If you look at the red and blue county map, you'll see Minnesota falling much like the rest of the country. Kerry carried the two cities (Minneapolis and St. Paul), the iron range (including Duluth) and a few other out-state counties. In these areas you find a strong blue collar labor group (Duluth, St. Paul & "the range"), minorities and four of the outstate counties won by Kerry also contained universities (Mankato, St. Peter, Northfield and Winona) where more liberal thoughts tend to prevail.
It is no mistake that the fourth largest city in Minnesota, Rochester, went red. Rochester has always been a Republican stronghold with IBM, Mayo Clinic and other professionals concentrated there.
The net gain for the democrats from 2000 to 2004 was 7 counties (two went Gore to Bush, nine went Bush to Kerry). There were some counties that definitely shifted hard for the democrats, but there is no doubt that some of these counties went blue simply because of Nader numbers went down a full 85% from his 2000 showing.

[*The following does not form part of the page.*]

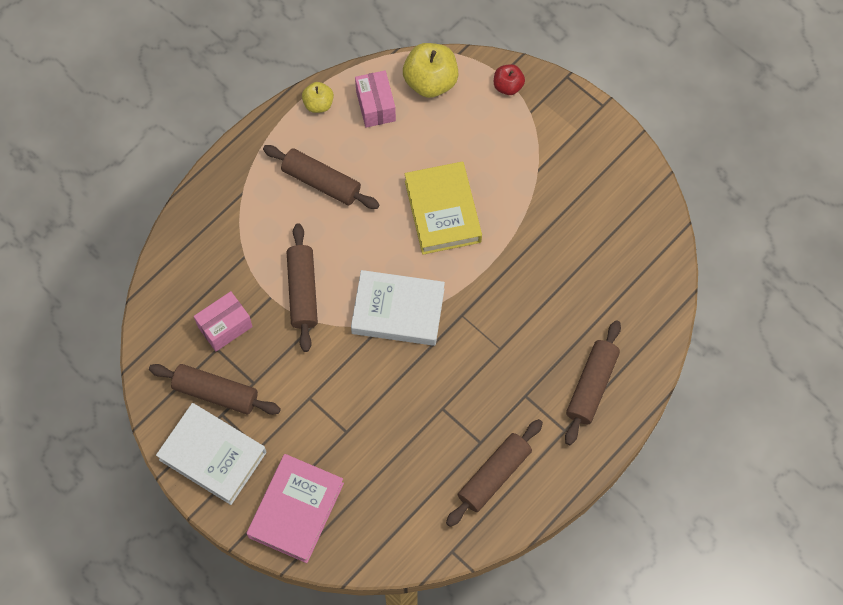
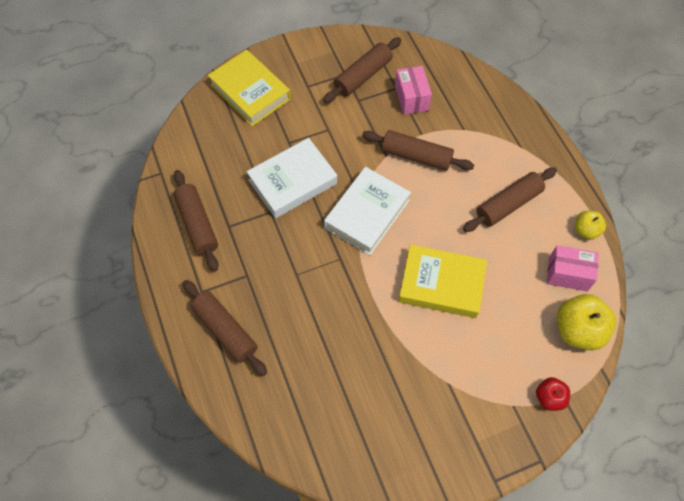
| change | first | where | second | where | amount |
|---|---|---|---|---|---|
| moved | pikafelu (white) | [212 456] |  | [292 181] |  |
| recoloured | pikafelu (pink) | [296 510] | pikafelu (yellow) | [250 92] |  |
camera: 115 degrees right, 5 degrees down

I was always hopeful during the campaign, but I always told my friends that Bush would have a tough go in MN because he would be fighting a lot of Nader supporters who gave up on him in 2004. I think that proved itself true. Beltrami county is a perfect example. It went red in 2000 by a significant 1045 votes (6% margin). In 2004 Kerry won by 355 votes(1.7% margin), but Nader went from 1269 to 131 votes. So in Beltrami two things happened, Nader voters bailed and went Kerry and of the 24% increase in total votes, slightly more went to the Democrats.
I come from rural Minnesota and I think there is a little shift happening there. Some of the rural old DFL, emphasis on the "F" for farmer, are starting to realize that this is not your father's Democratic party. Oh, some are still voting for Humphrey and FDR, but I think more and more are seeing the light. The county of my youth, Brown, went 23% for Bush, up from 21% in 2000.
If you split the counties and set the line at 20,000, then this is how the numbers shake out. Bush carried 47 of the 62 smaller counties, 16 of the 25 counties over 20k people and if you look at the counties with more than 100k people, it is a 3 to 3 tie. The last number is deceiving though, because in these big counties Bush only took a 1, 1 and 8% victory where Kerry was pulling a 20, 27 and 31% victories. In Hennepin he took a 20% victory in a county of 640,000 votes, that is difficult to overcome.
So, there are some of my thoughts on the MN electorate. I'm still crunching some numbers because I want to see how the mid-terms will shake out. We are looking for a Kennedy and Pawlenty victory in '06.